Starfighters Shares Tick Higher After NASA RFI Collaboration and Q1 Results
FJET

Key Points

  • Starfighters will host Mu-g Technologies’ modified Dassault Falcon 50 at its Midland facility and will jointly respond to NASA Armstrong Flight Research Center’s Request for Information for Parabolic Flight Services.
  • Starfighters reported no revenue in Q1 2026; operating expenses rose 116% to $4.05 million and net loss widened 61% to $4.27 million year over year.
  • Cash decreased to $1.40 million as of March 31, 2026, and short-term investments fell to $13.21 million from $15.27 million at December 31, 2025; net cash used in operating activities was $3.96 million in Q1 2026.

Overview

Shares of Starfighters Space Inc (NYSE American: FJET) rose 2.4% in premarket trading after the company disclosed an expanded collaboration with Mu-g Technologies and released its first quarter 2026 financial results. The operational agreement centers on joint activity related to a NASA Armstrong Flight Research Center Request for Information for Parabolic Flight Services, with flights based at the Midland International Air & Space Port.

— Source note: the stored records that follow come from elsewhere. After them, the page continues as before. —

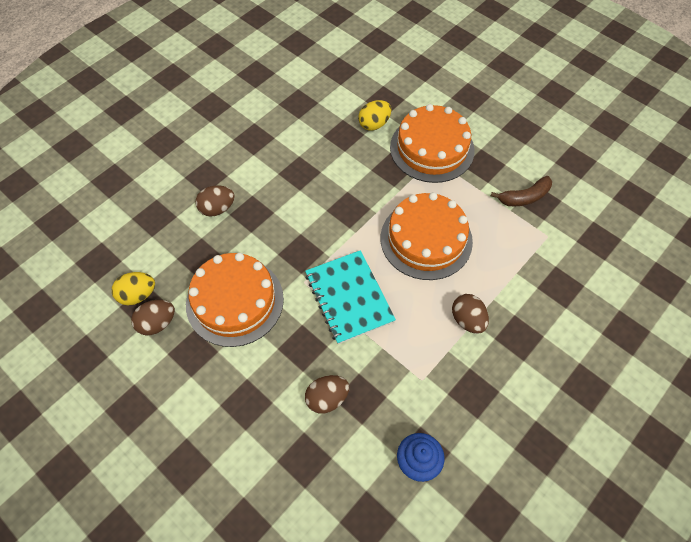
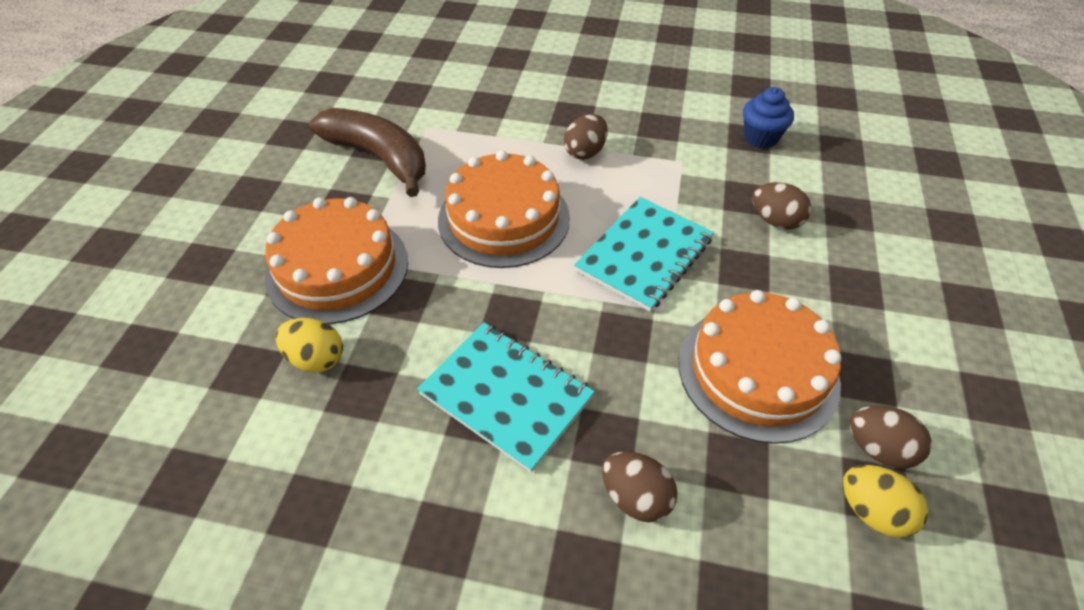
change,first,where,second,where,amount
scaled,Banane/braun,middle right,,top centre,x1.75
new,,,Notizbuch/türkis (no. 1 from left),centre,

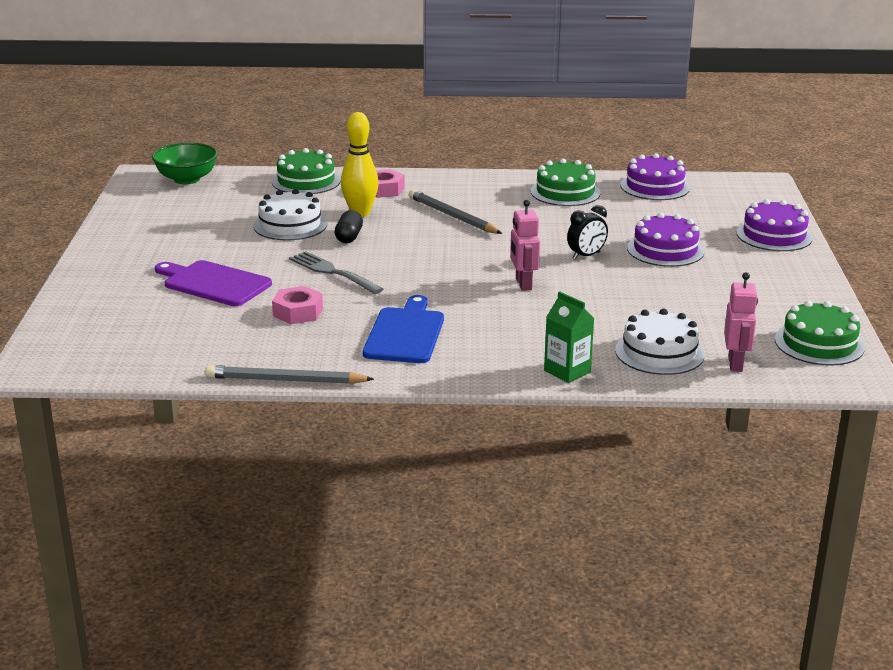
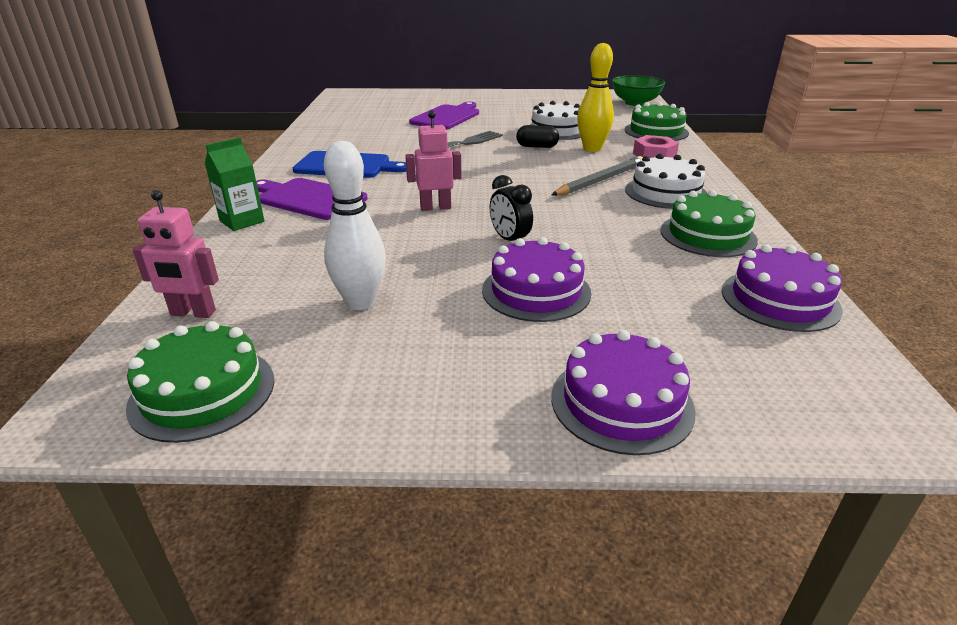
change,first,where,second,where,amount
new,,,Schneidebrett/lila (no. 1 from left),top left,
new,,,Bowlingkegel/weiß,centre,
shifted,Kuchen/weiß (no. 2 from left),middle right,,top right,
gone,Bleistift/grau (no. 1 from left),middle left,,,
gone,Sechskantmutter/rosa (no. 1 from left),middle left,,,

Partnership and operational roles

Under the expanded arrangement, Starfighters will host Mu-g Technologies’ modified Dassault Falcon 50 parabolic aircraft at Starfighters’ Midland facility. The two companies plan to respond together to the NASA Armstrong RFI for Parabolic Flight Services. The collaboration is described as combining Mu-g’s microgravity research capabilities with Starfighters’ F-104 supersonic platform and flight operations infrastructure.

As part of the joint effort, Starfighters will supply ground support, chase plane services, data collection, and pilot integration to support Mu-g’s flight testing program at the Midland International Air & Space Port. The companies stated the alliance is intended to help address the current lack of commercial microgravity flight capability in North America.


Quarterly financial results

For the first quarter of 2026, Starfighters reported no revenue, the same as the comparable period in 2025. Operating expenses climbed 116% to $4.05 million, up from $1.88 million in the first quarter of 2025. Net loss for the quarter widened 61% to $4.27 million, compared with a loss of $2.65 million a year earlier.

Earnings per share for the period reflected a loss of $0.10, compared with a loss per share of $0.13 in the first quarter of 2025. Cash on hand declined to $1.40 million as of March 31, 2026, down from $4.58 million at December 31, 2025. Short-term investments totaled $13.21 million, a decrease from $15.27 million at the end of 2025.

Net cash used in operating activities was $3.96 million for the first quarter of 2026, compared with $1.67 million in the prior-year period.


Technical progress

In January, Starfighters completed wind tunnel testing of its STARLAUNCH 1 concept, assessing separation behavior at Mach 0.85 and Mach 1.3. The company reported that no adverse aerodynamic interactions were observed across all test conditions.


Takeaway

The company paired a strategic operational collaboration aimed at expanding commercial microgravity flight options in North America with quarterly results that show rising costs and a larger net loss year over year, while reporting reduced cash and short-term investment balances. Market reaction in premarket trading reflected a modest uptick in the company’s shares.

Risks

  • The company reported no revenue for Q1 2026, which highlights continued top-line absence that affects liquidity and operational sustainability - impacting capital markets and aerospace services providers.
  • Cash and short-term investments declined between year-end 2025 and March 31, 2026, which raises near-term funding and runway considerations for the company - affecting investors and credit providers.
  • Operating expenses increased substantially and net loss widened in Q1 2026; the company’s higher burn rate and greater net cash used in operations represent financial uncertainties for shareholders and the broader aerospace supply chain.